Chocolate chip cookies
- 1 tbsp flaxseed meal
- 1.5 Tbsp water
- 3 tbsp maple syrup
- ⅓ cup coconut sugar
- 1 to 1.5 tsp vanilla extract
- ⅓ cup oil (organic avocado or safflower or canola oil)
- ¾ cup + 1 tbsp Chickpea or Oat flour can be substituted successfully)
- ½ tsp baking soda
- 2 Tbsp almond flour (ground almonds)
- a good pinch of salt
- ⅓ to ½ cup vegan chocolate chips
Mix the flax seed meal and water and the rest of the wet ingredients and mix until the mixture is well combined. It will take a minute for the oil to incorporate.

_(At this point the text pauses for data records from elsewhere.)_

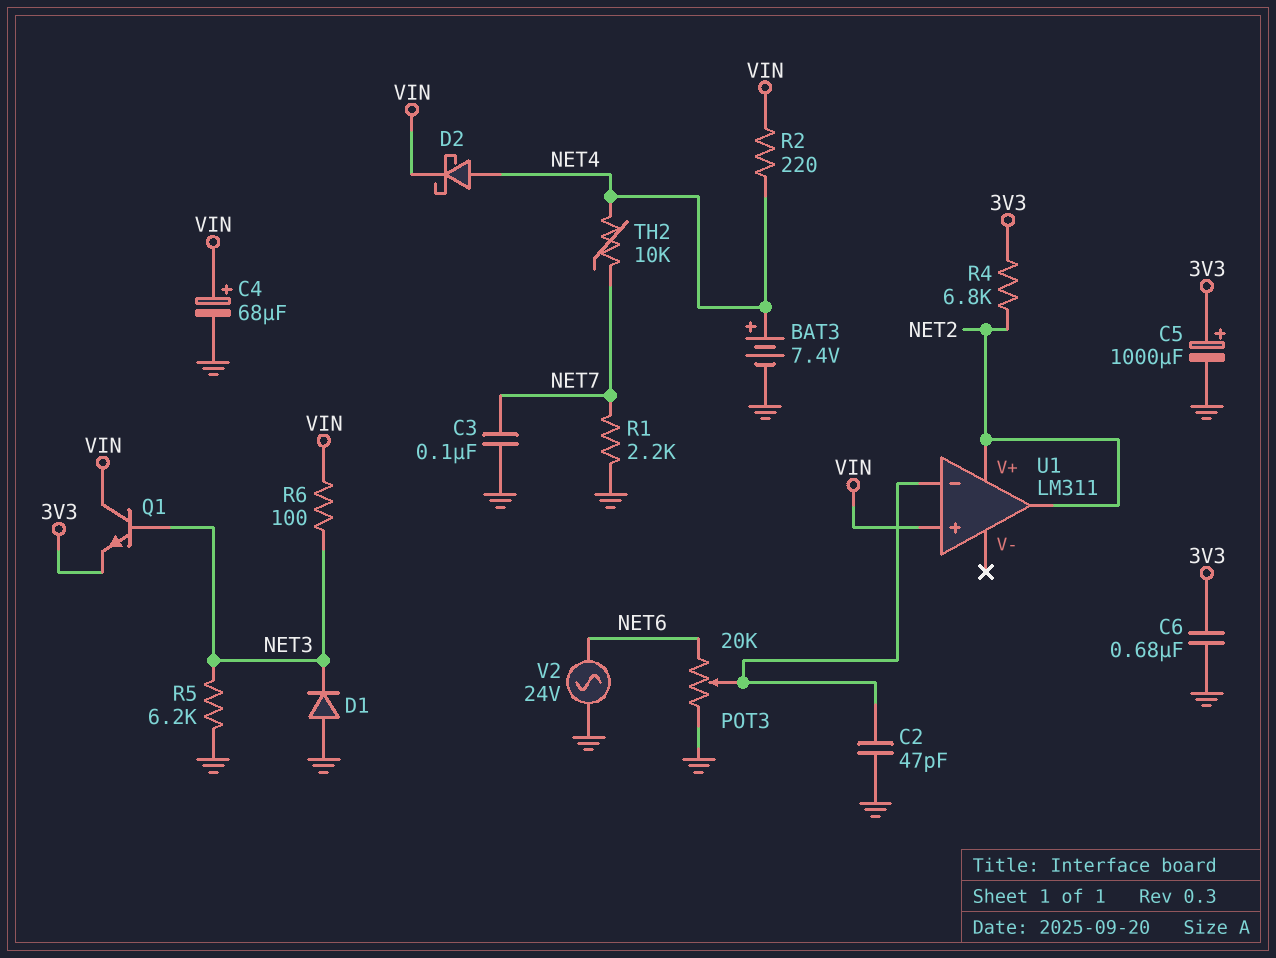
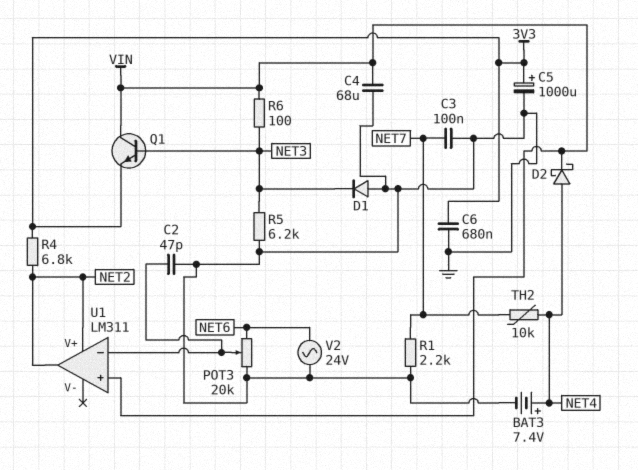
C4: 68uF (plus VIN, minus GND) -> 68uF (GND, VIN)
R2: 220 (NET4, VIN) -> none

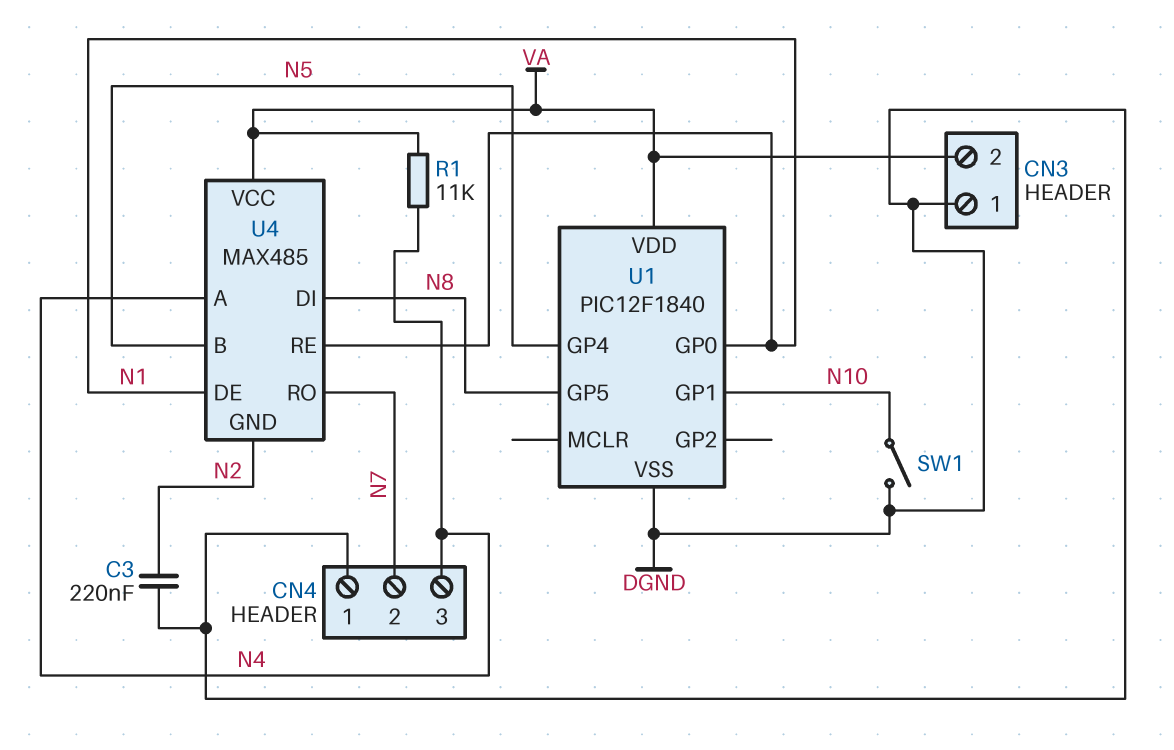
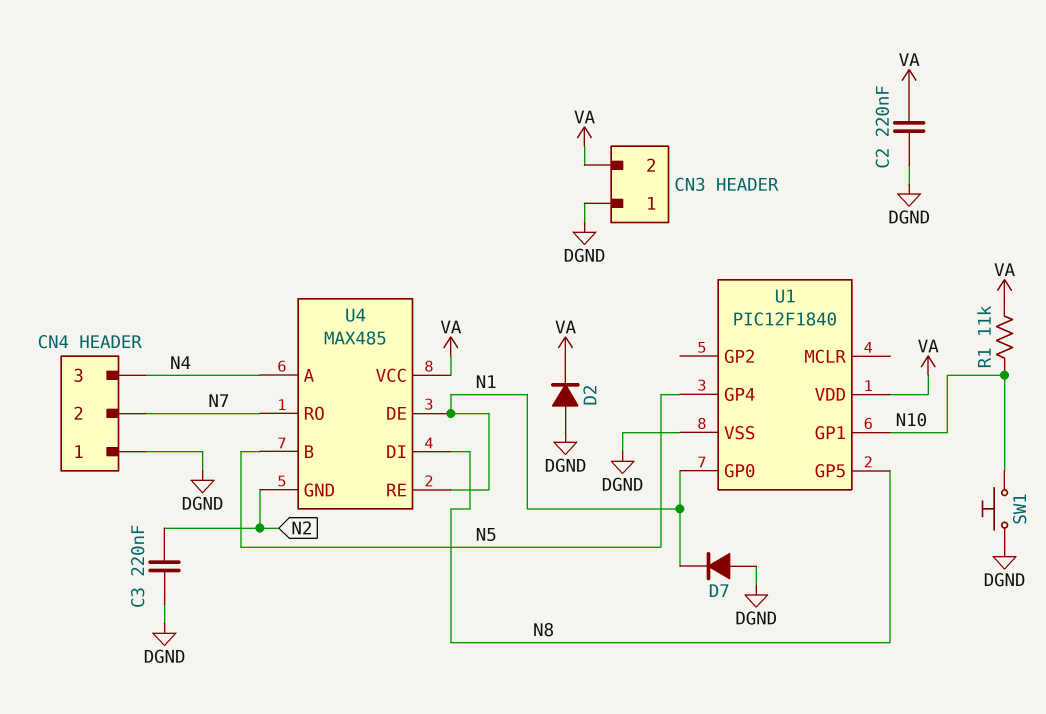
C2: none -> 220nF (DGND, VA)
D2: none -> diode (A DGND, K VA)
D7: none -> diode (A DGND, K N1)
R1: 11k (N4, VA) -> 11k (N10, VA)
SW1: switch (DGND, N10) -> button (DGND, N10)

Add flour and the rest of the dry ingredients and mix until the mixture is a stiff batter. Fold in the chocolate chips.Add as much chocolate as you like in chip or chunks or chopped.
Refrigerate for an hour to chill.
Line the sheet with parchment. Preheat the oven to 350 degrees F.
Scoop the mixture on the baking sheet into a 1.5 inch ball. Place on baking sheet at least 2 inches away from each other.
Bake for 12 to 13 minutes or until the cookies have spread and are starting to turn golden on the edges. Cool for 10 minutes, then remove from the pan. Cool for another few minutes before serving. The cookies are softer when warm and get chewier as they cool.
You can sub apple sauce in place of oil or do a combo to reduce oil content and the results will just be more cake like in texture but still really yummy and I find the apple sauce adds a cream cheese kind of flavour to them. Worth a try!